# Tail bag! How to put on!



## StormyBlues (Dec 31, 2008)

*Hey! I got a sleazy sleepwear tail bag for Christmas and don't have a clue how to put it in!:lol: lol anyone wanna help? Here is what it looks like!*
Solid Lycra Tie Tail Bag - Sleazy Sleepwear for Horses


----------



## lizzie_magic (Sep 18, 2008)

I think you tie it to the rug or the horses tail, remember never to tie it to the dock, it can cut of circulation and cause the tail to fall out.


----------



## StormyBlues (Dec 31, 2008)

*Well how do you tie it to the tail?*


----------



## lizzie_magic (Sep 18, 2008)

I suppose you would just knot it in under the dock?
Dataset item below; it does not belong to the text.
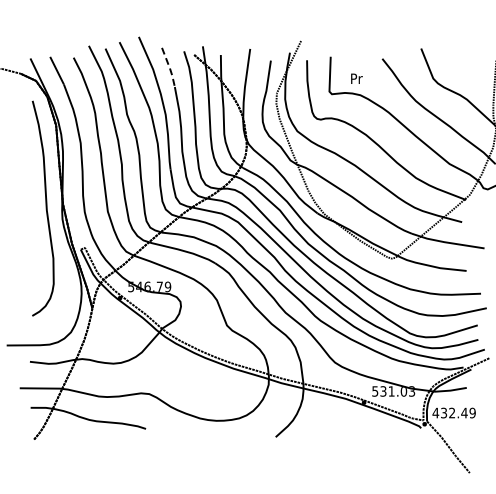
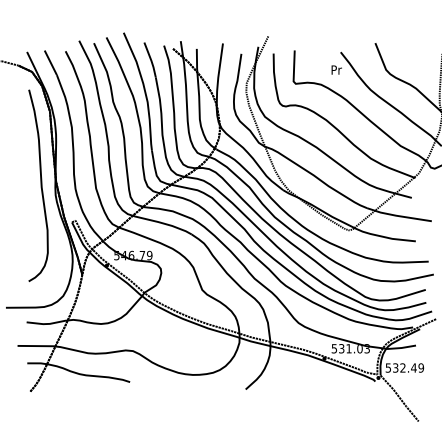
line: (170, 68) -> (151, 60), dashed -> solid
text: (356, 78) -> (336, 69), moved
text: (435, 412) -> (388, 367), 432.49 -> 532.49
I'm not compleatly sure, my tail bag has a velcro attatchment.


----------



## Rebelappy (Dec 22, 2008)

i have used tail bags like that before i have always braid the tail and then put the bag on lace the ties through the braid once and not in the dock ..( really to short any how ) but good rule of thumb and tie it. hope that helps


----------



## morganshow11 (Dec 19, 2008)

ok, you have to braid the tail, and then weave the strings a couple of time in and out, then tie it a couple times


----------



## farmpony84 (Apr 21, 2008)

i can never get them to stay in. but that is what i do... braid the tail and tie it into the braids.


----------



## StormyBlues (Dec 31, 2008)

*See, but wouldn't that make the tail wavy? *


----------



## farmpony84 (Apr 21, 2008)

yes............


----------



## StormyBlues (Dec 31, 2008)

*Then there must be another way to do it, because it says it helps the tail lie flat.:lol:*


----------



## morganshow11 (Dec 19, 2008)

you have to tie the strings in knots for it to stayin. and who doesnt what a wavy tail, they are pretty!!!!!!!!!! tail bags are to keep the horses tail from draging on the ground, so it can be nice and claean for show


----------



## StormyBlues (Dec 31, 2008)

*Well, when the horse has a straight mane and wavy tail.... :lol: lol i will have to use it before shows in the trailer!*


----------